Desafortunadamente, el conocimiento sobre las bases moleculares que subyacen a la función cerebral y a las patologías del sistema nervioso no se ha desarrollado tan rápidamente como el estudio de otras enfermedades, como el cáncer o las cardiovasculares. Esto es debido a que una gran parte de nuestro conocimiento actual sobre el cáncer se debe a que podemos realizar biopsias para diseccionar y analizar en detalle el tejido enfermo. Sin embargo, en el caso del cerebro solo es posible el acceso al tejido de manera post mortem, cuando ya es demasiado tarde para intervenir.
Además, mientras que el crecimiento celular incontrolado de los tumores se puede investigar en ensayos in vitro, el estudio del sistema nervioso requiere de modelos animales que dificultan, ralentizan y encarecen enormemente la investigación.
Estas limitaciones han lastrado hasta recientemente la investigación en neurociencia comparada con otras áreas de la salud. Sin embargo, los avances tecnológicos que se vienen perfeccionando y desarrollando a lo largo de la última década, incluida la imagen por resonancia magnética funcional, la estimulación transcraneal y la decodificación del lenguaje neuronal combinado con la inteligencia artificial, la miniaturización de chips para insertar electrodos en la corteza cerebral, la edición genética por Crispr, la bioingeniería o la emergencia de nuevos materiales están revolucionando el campo de la neurociencia y sentando las bases para crear dispositivos que tal vez logren sustituir órganos sensoriales complejos como la retina o que al menos ayuden a su mejor funcionamiento cuando están dañados.

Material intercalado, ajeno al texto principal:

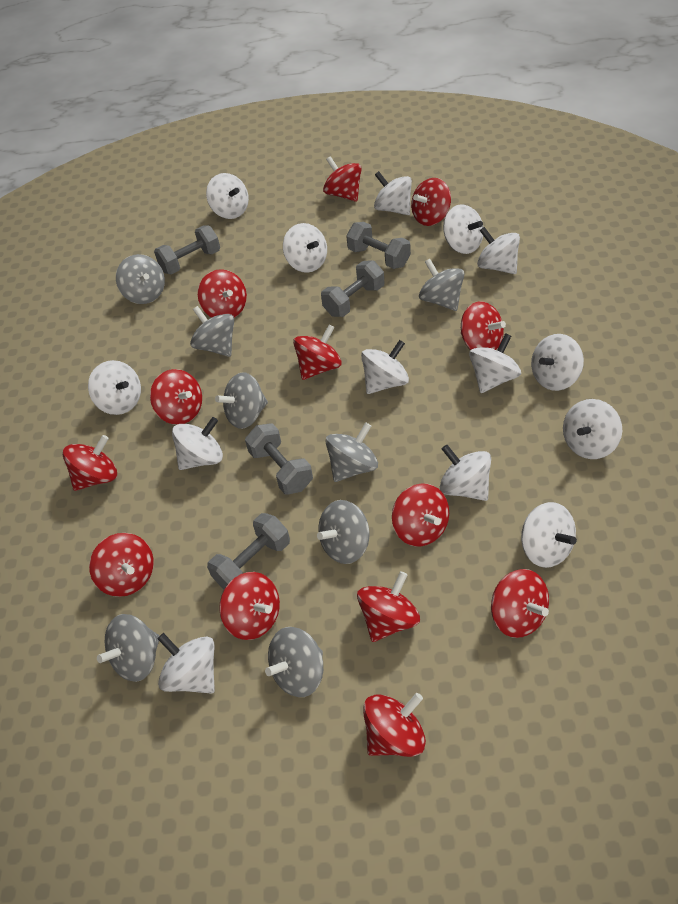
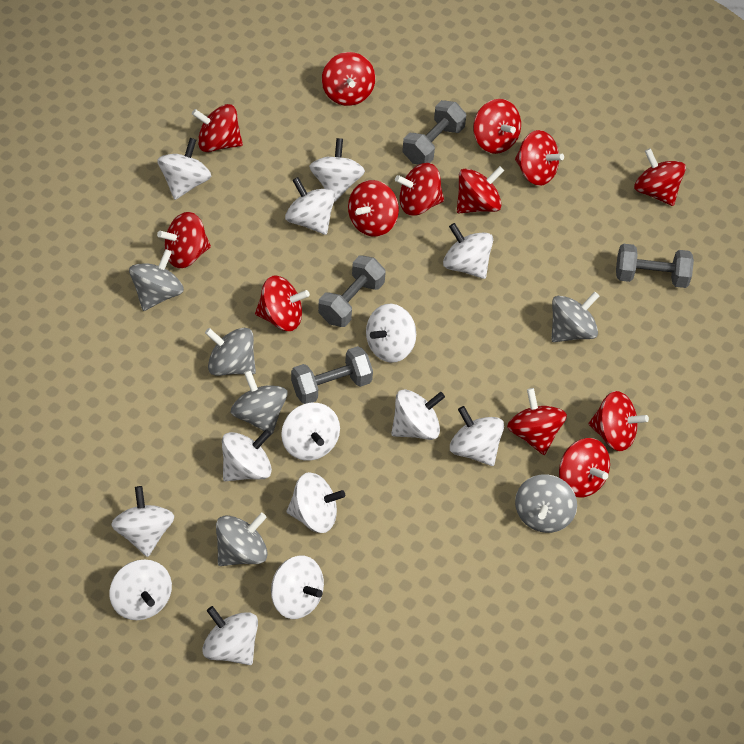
grey dumbbell: 5 -> 4
grey spinning top: 8 -> 6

Además, el estudio del cerebro no sólo avanzará para detectar el deterioro del sistema nervioso, sino que tiene otra vertiente aún más fascinante y en la que la sociedad no tiene tan claro que está ocurriendo. Perseguimos entender los mecanismos cerebrales que generan nuestro comportamiento en individuos sanos.

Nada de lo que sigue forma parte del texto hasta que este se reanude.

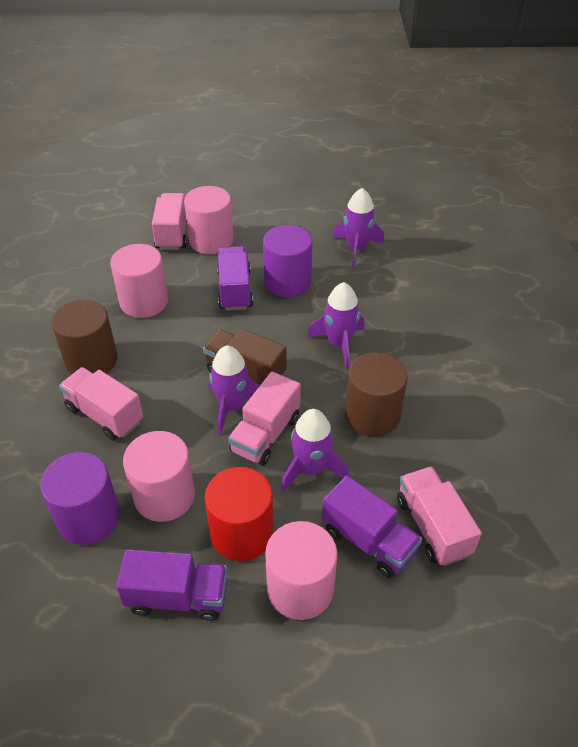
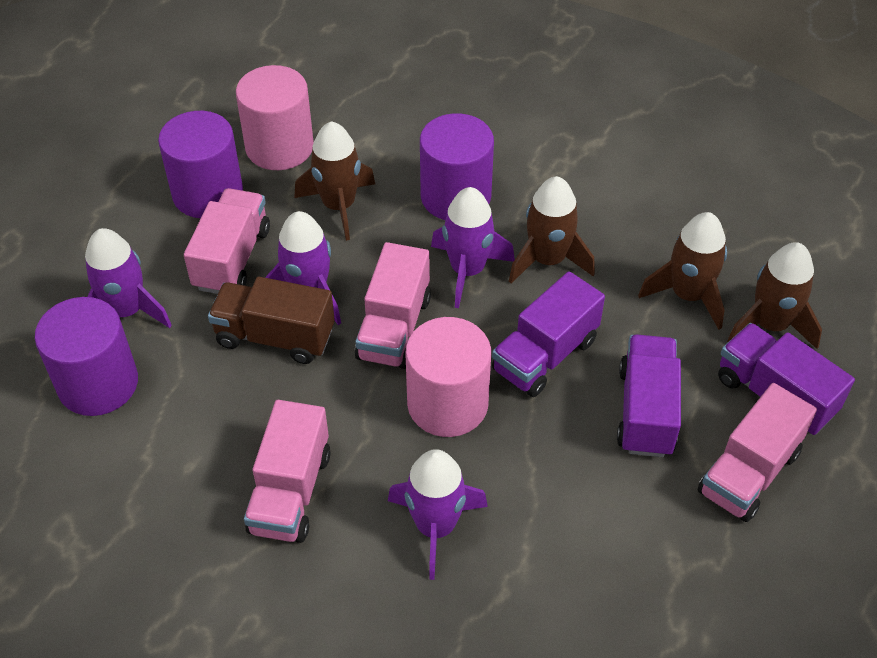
brown cylinder: 2 -> 0
brown rocket: 0 -> 4
pink cylinder: 4 -> 2
purple cylinder: 2 -> 3
red cylinder: 1 -> 0

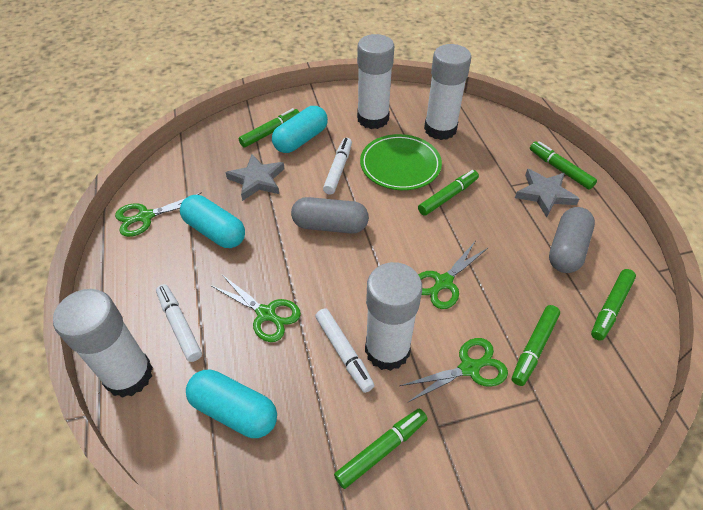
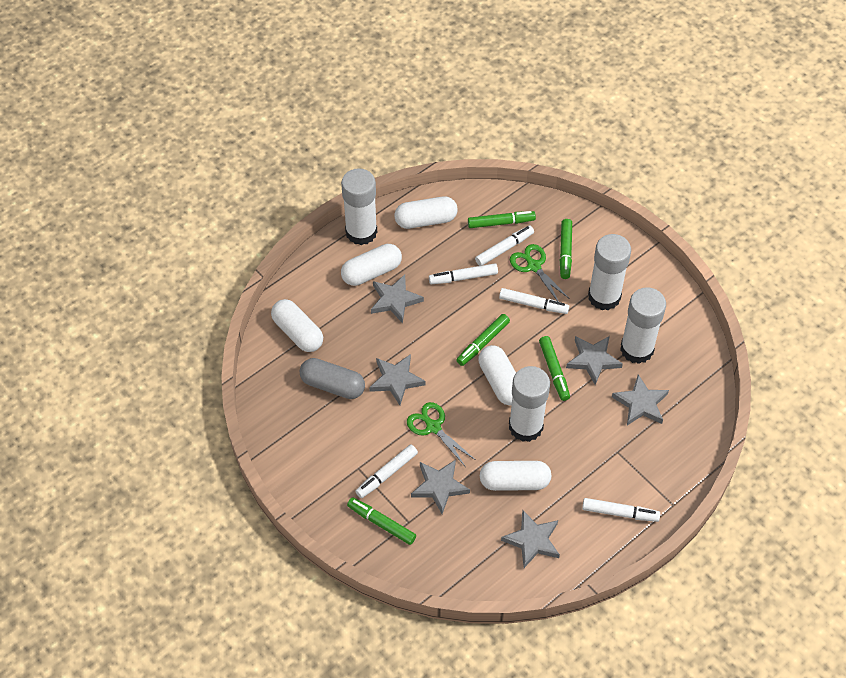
green marker: 6 -> 5
green plate: 1 -> 0
green scissors: 4 -> 2
grey capsule: 2 -> 1
grey star: 2 -> 6
turquoise capsule: 3 -> 0
white capsule: 0 -> 5
white marker: 3 -> 5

Las últimas tecnologías que se están llevando a cabo en animales de experimentación combinando manipulación genética con activación lumínica en nuestro instituto, demuestran que es posible modificar las bases neuronales de la conducta, de la conciencia o de la memoria.

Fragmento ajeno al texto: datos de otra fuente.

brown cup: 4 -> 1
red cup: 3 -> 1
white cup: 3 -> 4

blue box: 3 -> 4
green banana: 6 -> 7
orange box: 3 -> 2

Por ejemplo, en un ratón activamos un grupo de neuronas particulares mediante estimulación por luz azul y de movimientos desordenados pasa a dar vueltas compulsivamente. Esta técnica, aplicada a otros tipos de neuronas diferentes, da lugar a distintos tipos de comportamiento. Actualmente esta aproximación está ayudando a entender las bases científicas de la conducta, así como los circuitos implicados en determinados comportamientos.
Realmente, la posibilidad de manipular a un ser humano en el futuro, su estado de ánimo o sus habilidades y capacidades cognitivas es una realidad muy plausible. En este camino imparable, la neuroética, que es la disciplina que evalúa las implicaciones éticas, legales y sociales que surgen de los avances científicos derivados de la manipulación del cerebro, tendrá que tener sin duda un particular protagonismo.
De ahí la importancia que tendrá la colaboración con los humanistas, con las personas de perfiles más. La ética y la filosofía, que igual no están muy de moda, serán clave para elaborar nuestro futuro.